Compliance with Law. By accepting the RSUs, the Employee acknowledges and agrees to comply with applicable Brazilian laws and to pay any and all applicable taxes associated with the vesting of the RSUs, the issuance and/or sale of shares of Common Stock acquired under the Plan and the receipt of any dividends.
Exchange Control Information. If the Employee is resident or domiciled in Brazil, the Employee will be required to submit an annual declaration of assets and rights held outside of Brazil to the Central Bank of Brazil if the aggregate value of such assets and rights is greater than US$1 million as of December 31 of each year. If the aggregate value exceeds US$100 million as of the end of each quarter, a declaration must be submitted quarterly. Assets and rights that must be reported include shares of Common Stock acquired under the Plan. The Employee should consult with the Employee's personal advisor(s) regarding any personal legal, regulatory or foreign exchange obligations the Employee may have in connection with the Employee's participation in the Plan.
Tax on Financial Transaction (IOF). Repatriation of funds (e.g., the proceeds from the sale of shares of Common Stock) into Brazil and the conversion of USD into BRL associated with such fund transfers may be subject to the Tax on Financial Transactions. It is the Employee's responsibility to comply with any applicable Tax on Financial Transactions arising from the Employee's participation in the Plan. The Employee should consult with the Employee's personal tax advisor for additional details.
CANADA
Settlement in Shares. Notwithstanding anything to the contrary in the Agreement or the Plan, the RSUs shall be settled only in shares of Common Stock (and may not be settled in cash).
Termination of Employment. The following supplements Section 8(a)(vii) of the Agreement as well as any other section required to give effect to the same:
In the event of the Employee's termination of employment and / or service relationship for any reason (other than by reason of death, Disability or Good Reason), either by the Employee or by the Employer, with or without cause, the Employee's rights to vest or to continue to vest in the RSUs and receive shares of Common Stock under the Plan, if any, will terminate as of the actual Termination Date. For this purpose, the "Termination Date" shall mean the date that the Employee is no longer actively providing services to the Company, the Employer or any affiliate (regardless of the reason for such termination and whether or not later found to be invalid or in breach of labor laws in the jurisdiction where the Employee provides services or the terms of the Employee's employment or other service agreement, if any), and shall not include or be extended by any period following such day during which the Employee is in receipt of or eligible to receive any notice of termination, pay in lieu of notice of termination, severance pay or any other payments or damages, whether arising under statute, contract or at common law.

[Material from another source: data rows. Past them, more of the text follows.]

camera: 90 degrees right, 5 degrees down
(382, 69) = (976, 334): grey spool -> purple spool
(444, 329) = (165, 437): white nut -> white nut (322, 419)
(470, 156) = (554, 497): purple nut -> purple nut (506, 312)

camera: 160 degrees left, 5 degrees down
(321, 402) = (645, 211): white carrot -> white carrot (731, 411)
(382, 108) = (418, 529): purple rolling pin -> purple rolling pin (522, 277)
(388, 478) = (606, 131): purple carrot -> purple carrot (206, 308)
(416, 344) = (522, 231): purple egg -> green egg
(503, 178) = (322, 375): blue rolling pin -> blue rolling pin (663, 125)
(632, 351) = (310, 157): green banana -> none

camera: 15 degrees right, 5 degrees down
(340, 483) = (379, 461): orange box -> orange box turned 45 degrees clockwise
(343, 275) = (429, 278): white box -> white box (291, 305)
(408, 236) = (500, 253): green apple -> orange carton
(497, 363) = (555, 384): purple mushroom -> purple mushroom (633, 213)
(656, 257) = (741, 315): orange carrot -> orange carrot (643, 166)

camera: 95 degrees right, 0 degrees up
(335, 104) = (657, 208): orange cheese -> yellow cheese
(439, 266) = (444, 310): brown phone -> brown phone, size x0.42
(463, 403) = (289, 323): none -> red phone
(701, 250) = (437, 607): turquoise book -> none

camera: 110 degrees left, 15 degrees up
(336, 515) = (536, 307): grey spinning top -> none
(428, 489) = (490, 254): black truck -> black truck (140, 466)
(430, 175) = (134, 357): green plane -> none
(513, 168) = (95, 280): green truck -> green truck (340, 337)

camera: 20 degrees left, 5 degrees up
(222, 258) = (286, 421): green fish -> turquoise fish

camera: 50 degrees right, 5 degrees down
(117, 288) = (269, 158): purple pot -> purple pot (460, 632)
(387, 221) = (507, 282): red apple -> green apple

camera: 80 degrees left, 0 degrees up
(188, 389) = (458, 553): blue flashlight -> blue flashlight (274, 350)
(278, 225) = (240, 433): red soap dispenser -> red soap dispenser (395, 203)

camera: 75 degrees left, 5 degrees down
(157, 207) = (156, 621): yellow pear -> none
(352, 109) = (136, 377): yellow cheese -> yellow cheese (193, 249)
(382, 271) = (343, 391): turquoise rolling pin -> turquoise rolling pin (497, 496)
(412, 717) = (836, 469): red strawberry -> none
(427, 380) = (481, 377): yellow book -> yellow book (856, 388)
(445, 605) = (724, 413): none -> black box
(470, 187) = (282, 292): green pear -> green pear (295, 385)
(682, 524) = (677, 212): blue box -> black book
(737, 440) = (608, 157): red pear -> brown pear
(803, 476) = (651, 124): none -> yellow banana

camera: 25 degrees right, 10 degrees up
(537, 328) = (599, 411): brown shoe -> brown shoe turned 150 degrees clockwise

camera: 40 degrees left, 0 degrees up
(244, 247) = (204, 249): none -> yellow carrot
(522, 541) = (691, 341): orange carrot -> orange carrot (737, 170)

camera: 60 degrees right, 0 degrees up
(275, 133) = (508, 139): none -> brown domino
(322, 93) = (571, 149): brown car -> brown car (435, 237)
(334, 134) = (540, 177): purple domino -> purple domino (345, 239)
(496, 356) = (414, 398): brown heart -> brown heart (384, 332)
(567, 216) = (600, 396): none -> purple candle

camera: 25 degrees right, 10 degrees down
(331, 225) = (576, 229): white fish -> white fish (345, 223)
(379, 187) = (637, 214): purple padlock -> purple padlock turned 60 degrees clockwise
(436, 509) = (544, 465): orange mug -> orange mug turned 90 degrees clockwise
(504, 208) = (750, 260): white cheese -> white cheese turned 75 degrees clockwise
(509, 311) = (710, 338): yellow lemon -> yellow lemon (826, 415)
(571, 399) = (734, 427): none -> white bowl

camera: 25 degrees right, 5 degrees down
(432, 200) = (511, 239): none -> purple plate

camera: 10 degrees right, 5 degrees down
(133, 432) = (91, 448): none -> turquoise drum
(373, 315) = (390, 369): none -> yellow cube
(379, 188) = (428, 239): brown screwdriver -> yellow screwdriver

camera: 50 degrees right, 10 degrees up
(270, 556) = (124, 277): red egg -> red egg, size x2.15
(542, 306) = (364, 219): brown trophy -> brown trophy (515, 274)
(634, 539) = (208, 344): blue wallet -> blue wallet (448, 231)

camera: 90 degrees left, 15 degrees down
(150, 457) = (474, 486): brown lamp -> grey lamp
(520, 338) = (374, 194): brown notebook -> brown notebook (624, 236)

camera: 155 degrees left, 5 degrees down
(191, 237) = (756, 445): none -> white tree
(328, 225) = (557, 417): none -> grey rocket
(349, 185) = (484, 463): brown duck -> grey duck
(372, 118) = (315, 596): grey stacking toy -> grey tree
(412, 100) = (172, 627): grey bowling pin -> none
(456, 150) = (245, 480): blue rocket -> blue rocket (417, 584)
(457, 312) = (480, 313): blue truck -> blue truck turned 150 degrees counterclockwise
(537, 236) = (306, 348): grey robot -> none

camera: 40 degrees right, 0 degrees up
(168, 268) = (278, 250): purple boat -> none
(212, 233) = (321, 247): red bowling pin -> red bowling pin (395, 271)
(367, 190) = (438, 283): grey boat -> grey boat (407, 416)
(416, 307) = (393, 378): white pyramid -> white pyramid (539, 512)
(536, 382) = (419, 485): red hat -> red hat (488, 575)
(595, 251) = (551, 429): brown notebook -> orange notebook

Notwithstanding the foregoing, if applicable employment standards legislation explicitly requires continued entitlement to vesting during a statutory notice period, the Employee's right to vest in the RSUs under the Plan, if any, will terminate effective as of the last day of the Employee's minimum statutory notice period, but the Employee will not earn or be entitled to pro-rated vesting if the vesting date falls after the end of the Employee's statutory notice period, nor will the Employee be entitled to any compensation for lost vesting.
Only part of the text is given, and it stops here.